Next time you are wondering whether or not to watch a particular film, check out my reviews on IMDB (The International Movie Database).

Go to, find the movie you are interested in.  Scroll down below the synopsis and the listings for the director, writer and main stars to where it says "Reviews" and click on "Critics" - If I have reviewed that film, you will find Rosy the Reviewer alphabetically on the list.

Friday, December 13, 2019

"The Irishman" and The Week in Reviews

[I review the new Martin Scorsese movie "The Irishman" as well as DVDS "Aladdin," the 2019 Disney live action remake and "Drunk Parents."  The Book of the Week is Julie Andrews' continuation of her autobiography with "Home Work: A Memoir of My Hollywood Years."  I also bring you up-to-date with "My 1001 Movies I Must See Before I Die Project" with "Ceddo."]

The Irishman

A mob hitman reflects on his life and his involvement with Union Leader Jimmy Hoffa.

It's difficult to believe that Martin Scorsese has never put the gangster triumverate of Robert DeNiro, Al Pacino and Joe Pesci together in one of his films. DeNiro has been one of Scorsese's darlings, starring in eight of his films, likewise Scorsese has worked with Pesci but Scorsese has never worked with Pacino before now. Boy, have we been missing out! But no longer, because here they all are in a story that attempts to explain what happened to Jimmy Hoffa. I was all in from the very first frame. And that is saying a lot for me because the film is three and a half hours long!

And can I give a shout out to Netflix?  When there is nothing on at the theatres that you are willing to go out in bad weather to see, there is Netflix with some wonderful offerings.  In this case, the film opened in the theatres and on Netflix almost simultaneously so you can see this amazing film in the shelter of your own home.

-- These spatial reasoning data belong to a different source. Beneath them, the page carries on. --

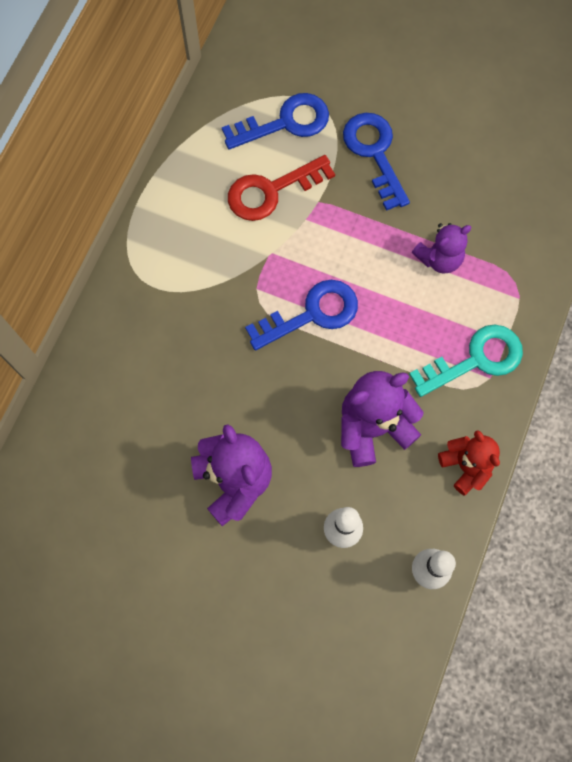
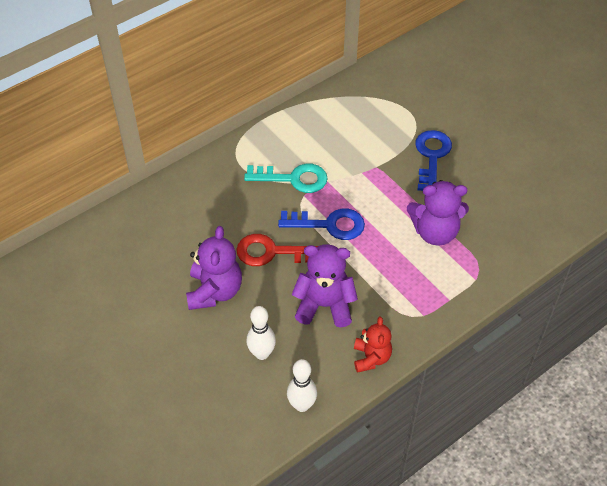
camera: 30 degrees right, 20 degrees down
(271, 191) = (350, 148): red key -> red key (272, 252)
(285, 123) = (384, 116): blue key -> none
(439, 258) = (435, 232): purple teddy bear -> purple teddy bear, size x1.54
(475, 360) = (420, 300): turquoise key -> turquoise key (293, 179)

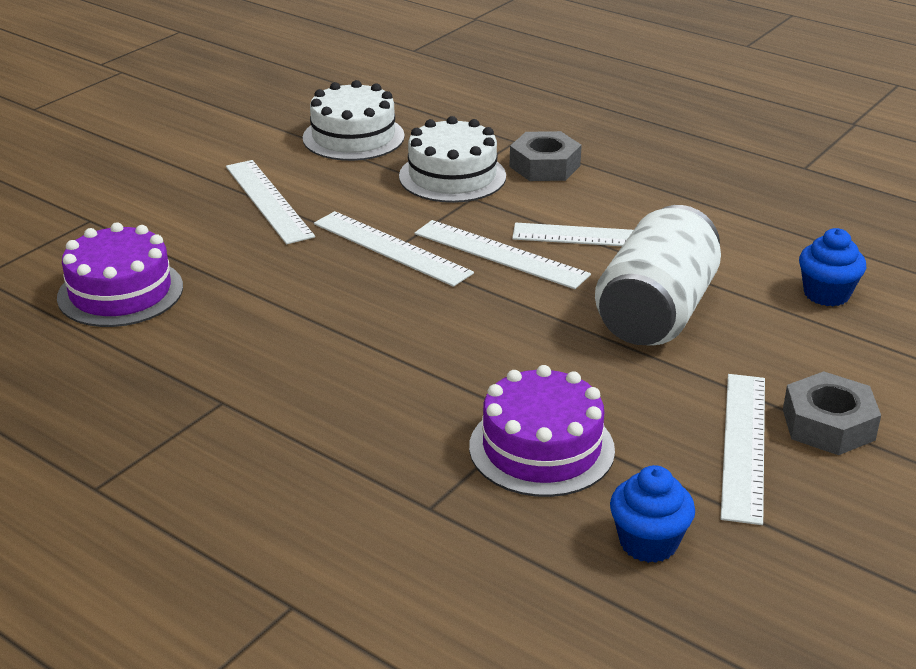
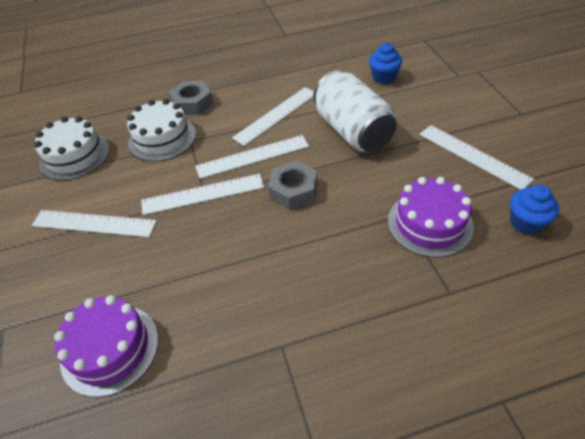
camera: 50 degrees left, 15 degrees up
(828, 424) = (475, 125): grey nut -> grey nut (293, 190)

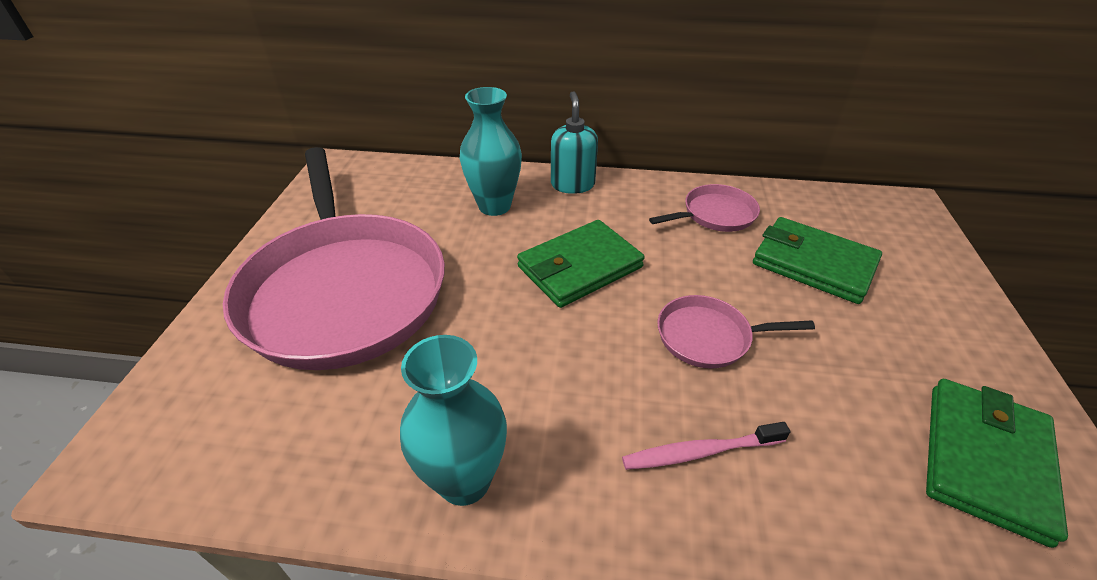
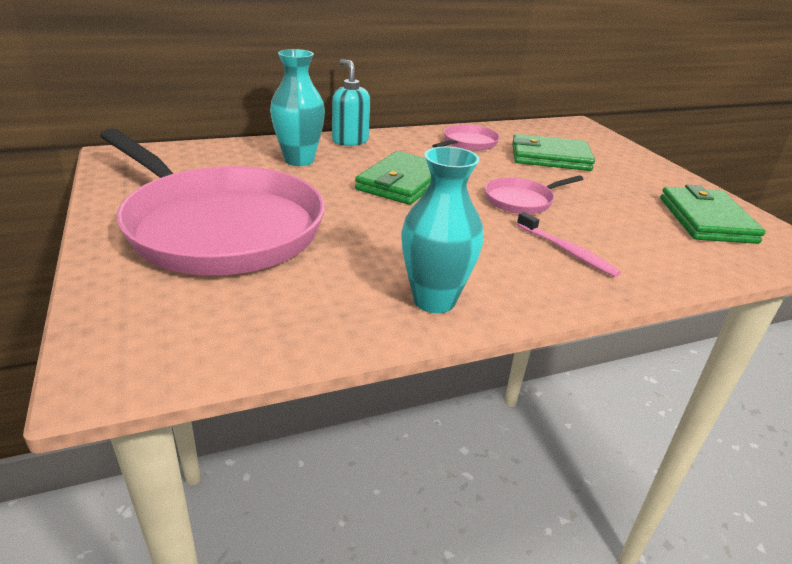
camera: 30 degrees left, 10 degrees down
(700, 452) = (567, 251): pink toothbrush -> pink toothbrush turned 90 degrees counterclockwise

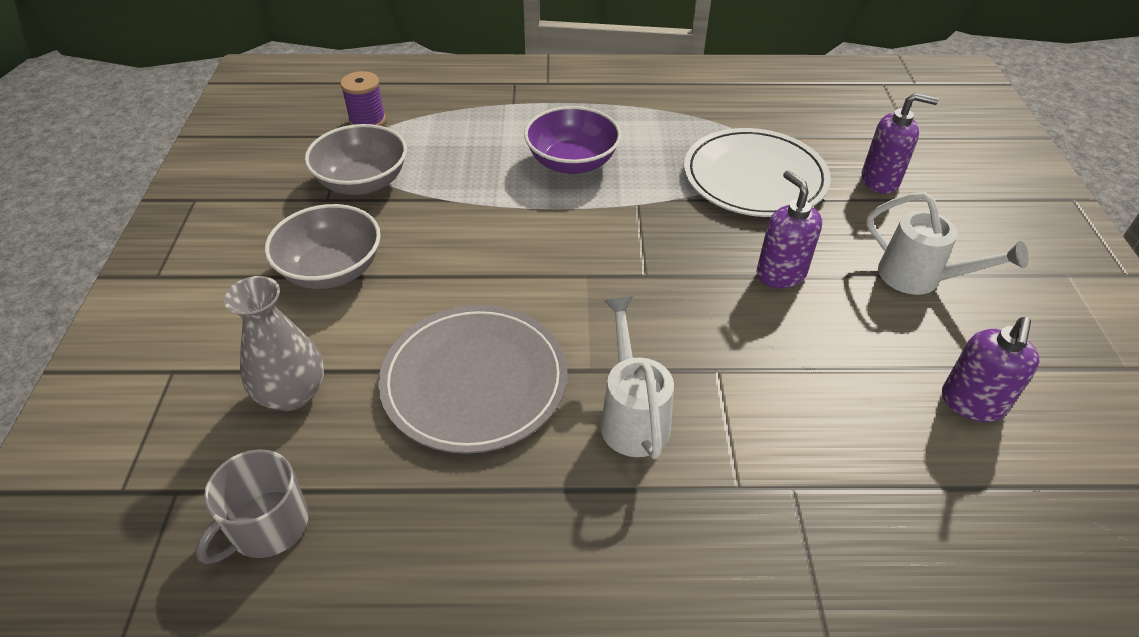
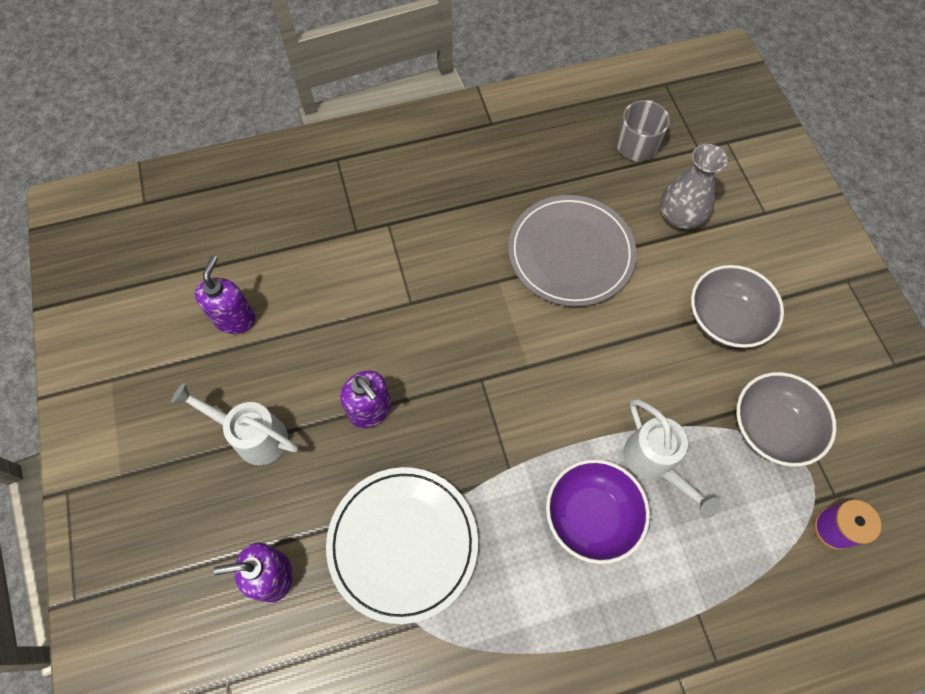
camera: 165 degrees right, 20 degrees up
(632, 415) = (461, 254): white watering can -> white watering can (655, 464)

DeNiro plays Irishman Frank Sheeran, an old man in a nursing home, who in a series of flashbacks recalls his life as a mafia hitman. But he didn't start out that way.  He started as a petty crook stealing meat from the trucks he was driving and then reselling it. However, when he is caught, union lawyer Bill Bufalino (Ray Romano, who by the way has been doing a good job these days with dramatic roles) gets him off when he shows his loyalty by not giving out names.  Bufalino introduces Frank to his cousin, Russell Bufalino (Pesci), the head of a Philadelphia crime family.  Frank starts out doing small jobs for Russell, but he quickly moves up to "house painting," a euphemism for a hitman, as in "painting" the house with the blood splatter of his victims.  When Russell introduces Frank to Jimmy Hoffa (Pacino), the head of the Teamsters Union, they become close and Frank acts as his bodyguard.

But Hoffa has problems, not just in holding off a fellow Teamster who wants his job, but the election of JFK also poses a problem.  According to this film, the mafia got John F. Kennedy elected, but they didn't expect that his brother, Bobby, the new Attorney General, would go after organized crime with a vengeance and he particularly didn't like Hoffa. He eventually got Hoffa for jury tampering and Hoffa went to jail. Meanwhile, all kinds of machinations are taking place within the Union so that when Hoffa gets out of jail he has a lot of problems to overcome if he is to take back his place as head of the Union.  Worse, the heads of the various crime families are not happy with Hoffa.  A perfect storm is brewing and Frank is right in the middle of it.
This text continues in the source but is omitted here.